The musical, playing at The Buell Theatre in Denver through Dec. 28, features that sour fella who sprang from Dr. Seuss’ imagination. On stage, the Grinch doesn’t disappoint. But it’s how the musical expands the role of Cindy-Lou Who, and what pint-sized actress Raleigh Shuck does with it, that’s a scene-swiping treat.
The show isn’t a seasonal classic like Dr. Seuss’ book or the 1966 television special of the same name. You can feel how that simple story line is expanded for a theatrical setting, and the strain shows, The lack of a show-stopping number beyond the classic “Grinch” ditties also hurts.
Still, the Christmas spirit blossoms at just the right time, and the whimsical backdrop makes it appropriate for all ages – assuming a random burp or fart won’t scare parents away.
The story, for anyone disconnected from pop culture for the last 50 years, follows a miserly Grinch (Stefan Karl) who hates Christmas so much he plots to stop it from coming to a town full of peaceful holiday lovers.
Yes, Whoville teems with yuletide cheer once more, and while the citizens’ costumes are wonderfully conceived their unique body shapes just look lumpy on stage. The Grinch, on the other hand, is a expertly combination of fur, rubber and an uninhibited stage actor.
That ol’ Grinch forces his poor sidekick Max (Andreas Wyder) to aid his plan to prevent Christmas from coming one cold, cold year.
“The Grinch” unfolds with narration by an older, wise Max (Bob Lauder), who belts out a killer rendition of “You’re a Mean One, Mr. Grinch.” The musical’s first half – there is no intermission in the show’s 90-odd minute running time – has a hard time gaining our affection. The Whoville types are too bland, even a clueless grandpa who confuses the reasons for the season.
When the Grinch starts a-stealing the story finds its footing. And, as soon as lil’ Cindy-Lou Who meets our furry foe, the musical’s heart grows three times its normal size.
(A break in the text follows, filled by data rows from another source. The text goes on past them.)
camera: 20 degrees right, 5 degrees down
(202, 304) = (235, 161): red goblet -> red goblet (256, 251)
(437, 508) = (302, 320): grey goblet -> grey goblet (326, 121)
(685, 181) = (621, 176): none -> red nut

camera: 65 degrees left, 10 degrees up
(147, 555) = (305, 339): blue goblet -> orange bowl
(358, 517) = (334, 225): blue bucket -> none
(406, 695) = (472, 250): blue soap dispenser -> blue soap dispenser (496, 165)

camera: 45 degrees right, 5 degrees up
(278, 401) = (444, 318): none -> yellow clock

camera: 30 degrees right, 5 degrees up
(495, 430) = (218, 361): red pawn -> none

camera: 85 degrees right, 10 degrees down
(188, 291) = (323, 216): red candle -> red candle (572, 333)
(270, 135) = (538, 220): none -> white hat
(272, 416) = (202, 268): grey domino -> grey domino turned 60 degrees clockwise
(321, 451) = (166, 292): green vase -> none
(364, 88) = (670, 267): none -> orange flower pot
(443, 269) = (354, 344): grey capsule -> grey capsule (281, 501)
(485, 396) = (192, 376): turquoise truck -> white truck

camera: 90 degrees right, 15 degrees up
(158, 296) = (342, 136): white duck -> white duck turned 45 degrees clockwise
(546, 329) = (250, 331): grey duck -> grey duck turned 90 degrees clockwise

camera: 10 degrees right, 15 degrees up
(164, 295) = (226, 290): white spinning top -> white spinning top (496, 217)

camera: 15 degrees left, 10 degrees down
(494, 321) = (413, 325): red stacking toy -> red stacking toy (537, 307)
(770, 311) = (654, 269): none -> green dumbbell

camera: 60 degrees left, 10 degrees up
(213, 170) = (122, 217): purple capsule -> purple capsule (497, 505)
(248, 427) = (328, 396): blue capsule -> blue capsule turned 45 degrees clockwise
Young Shuck isn’t just cute in a part that is adorable to its core. She boasts a fine singing voice and a way to melt not just the Grinch’s icy heart.
Karl’s Grinch, aided by that fabulous costume, is so good at being bad he fits right in with a culture that celebrates antiheroes. And the marvelous sets, borrowing some of Dr. Seuss’ iconic artwork, captures the spirit of the author’s famous creation. That makes for an imperfect, but perfectly welcome, present for theater goers.
Note: A separate company of “Dr. Seuss’ How the Grinch Stole Christmas! The Musical” players is performing at Madison Square Garden through Dec. 28.
DID YOU KNOW: The first time Theodor Geisel used the pseudonym “Seuss” came when he wrote for Dartmouth College’s “Jack O’Lantern” humor magazine. Geisel previously served as the publication’s editor but lost the gig for throwing a party that didn’t abide by the college’s rules. He soon returned under an assumed name.